[Python-Dev] PEP 393 Summer of Code Project

Wed Aug 31 19:20:19 CEST 2011

On Wed, Aug 31, 2011 at 1:09 AM, Glenn Linderman <v+python at g.nevcal.com> wrote:
> The str type itself can presently be used to process other
> character encodings: if they are fixed width < 32-bit elements those
> encodings might be considered Unicode encodings, but there is no requirement
> that they are, and some operations on str may operate with knowledge of some
> Unicode semantics, so there are caveats.

Actually, the str type in Python 3 and the unicode type in Python 2
are constrained everywhere to either 16-bit or 21-bit "characters".
(Except when writing C code, which can do any number of invalid things
so is the equivalent of assuming 1 == 0.) In particular, on a wide
build, there is no way to get a code point >= 2**21, and I don't want
PEP 393 to change this. So at best we can use these types to repesent
arrays of 21-bit unsigned ints.
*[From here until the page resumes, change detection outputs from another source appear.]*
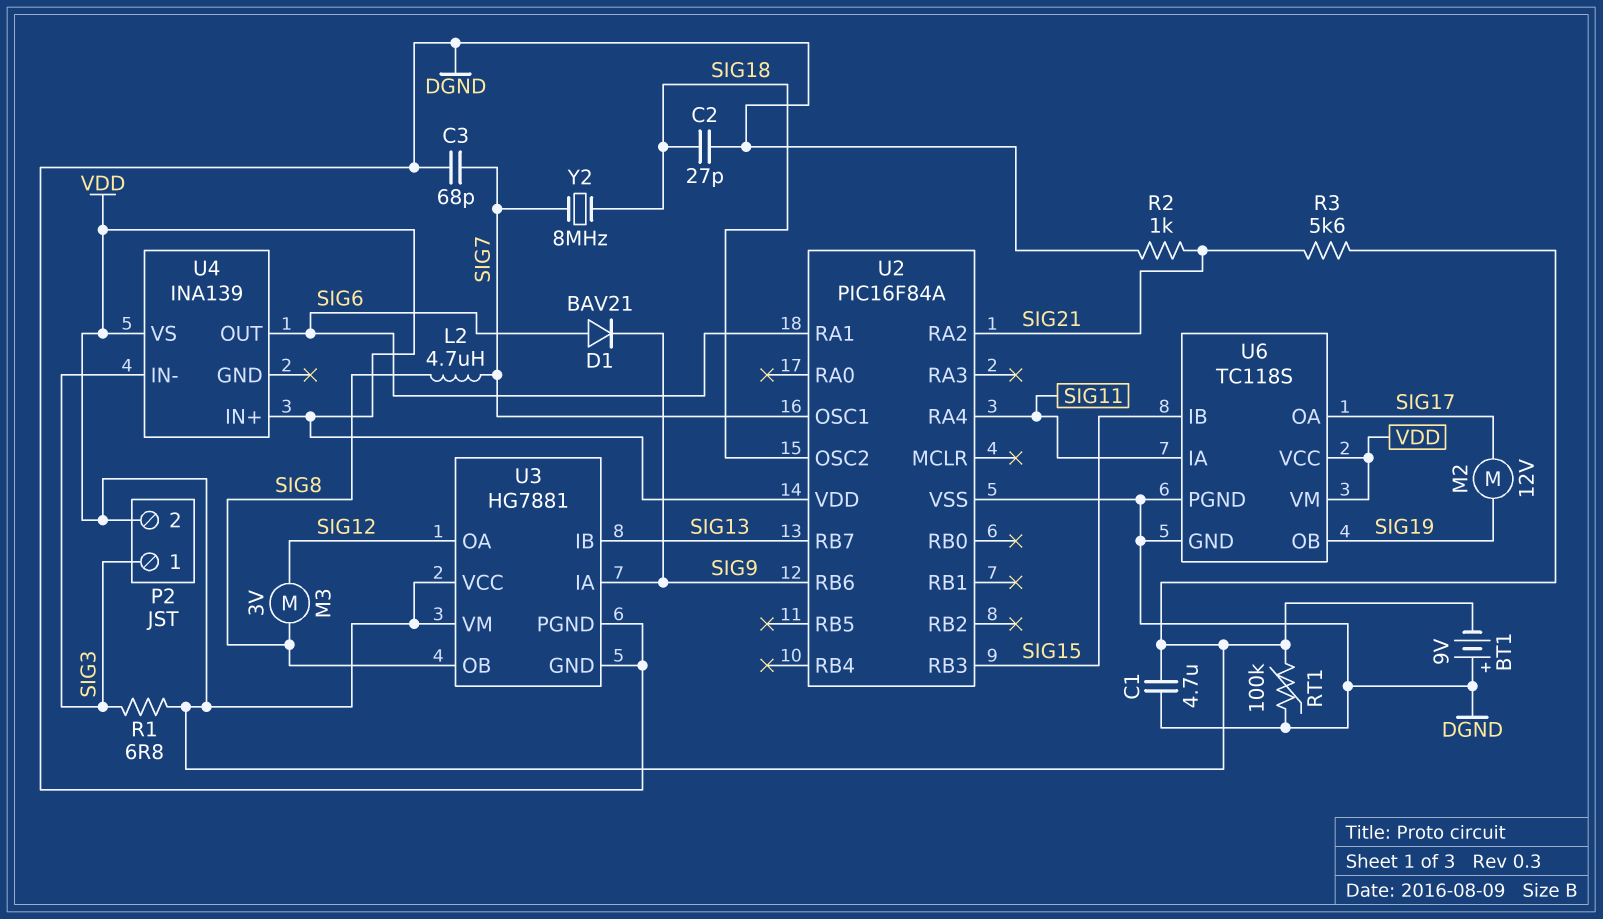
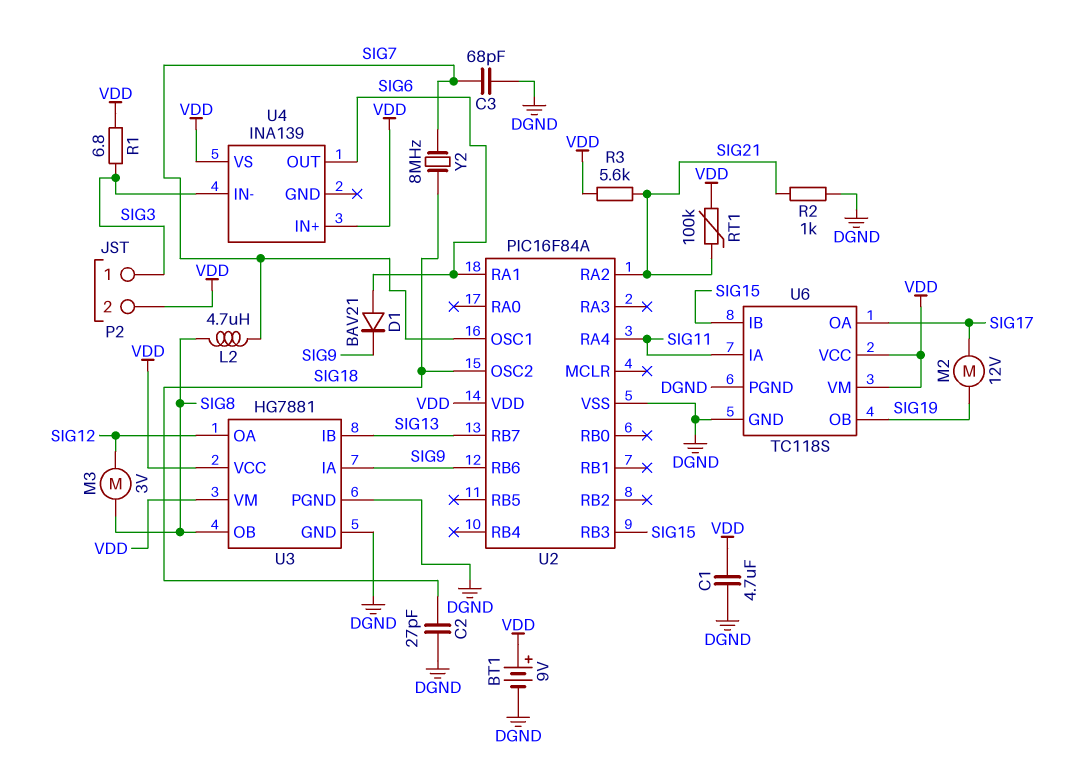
BT1: 9V (plus DGND, minus VDD) -> 9V (plus VDD, minus DGND)
RT1: 100k (DGND, VDD) -> 100k (SIG21, VDD)

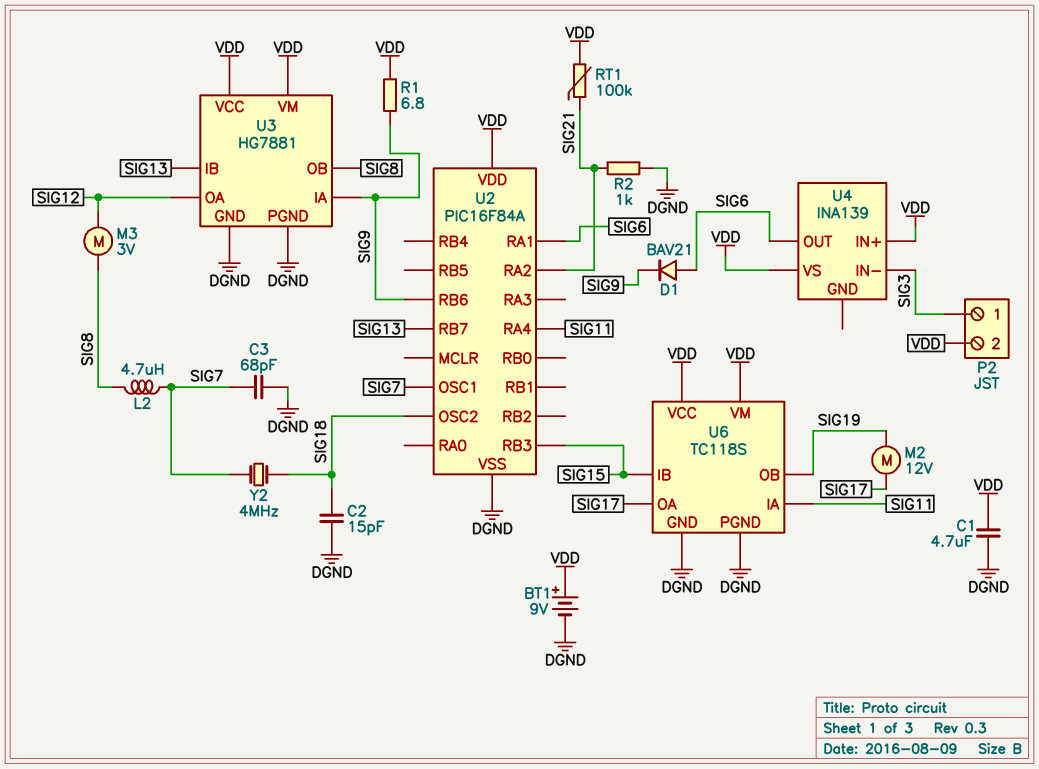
C2: 27pF (DGND, SIG18) -> 15pF (DGND, SIG18)
R1: 6.8 (SIG3, VDD) -> 6.8 (SIG9, VDD)
R3: 5.6k (SIG21, VDD) -> none
Y2: 8MHz (SIG7, SIG18) -> 4MHz (SIG7, SIG18)

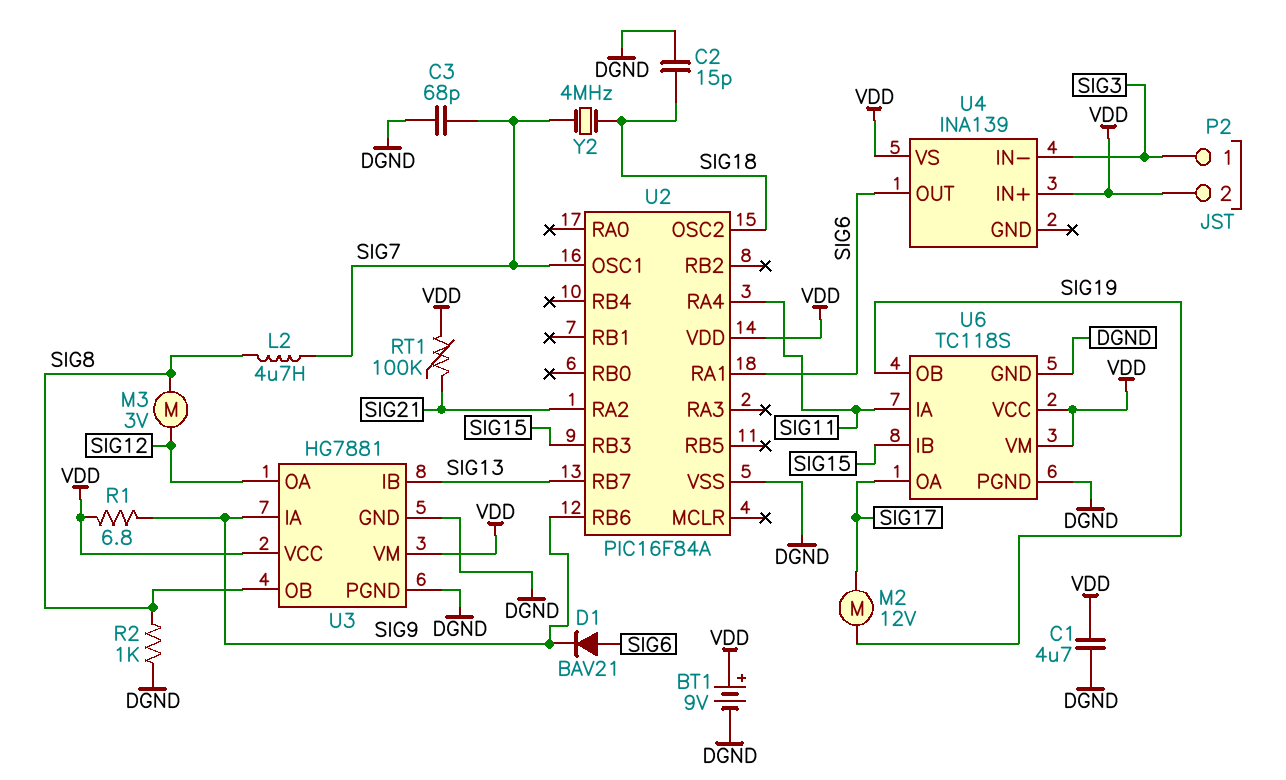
R2: 1k (DGND, SIG21) -> 1k (DGND, SIG8)

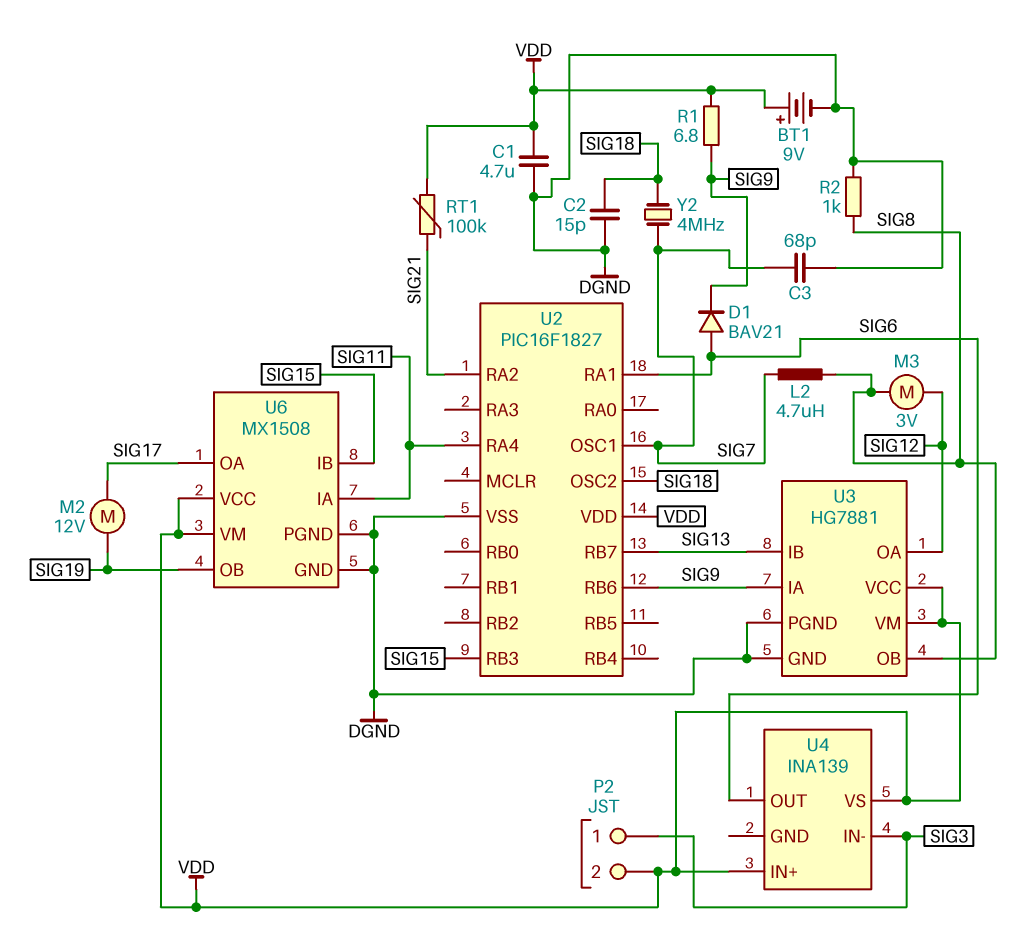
U2: PIC16F84A -> PIC16F1827
U6: TC118S -> MX1508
But I think it is more useful to think
of them as always representing "some form of Unicode", whether that is
UTF-16 (on narrow builds) or 21-bit code points or perhaps some
vaguely similar superset -- but for those code units/code points that
are representable *and* valid (either code points or code units)
according to the (supported version of) the Unicode standard, the
meaning of those code points/units matches that of the standard.

Note that this is different from the bytes type, where the meaning of
a byte is entirely determined by what it means in the programmer's
head.

-- 
--Guido van Rossum (python.org/~guido)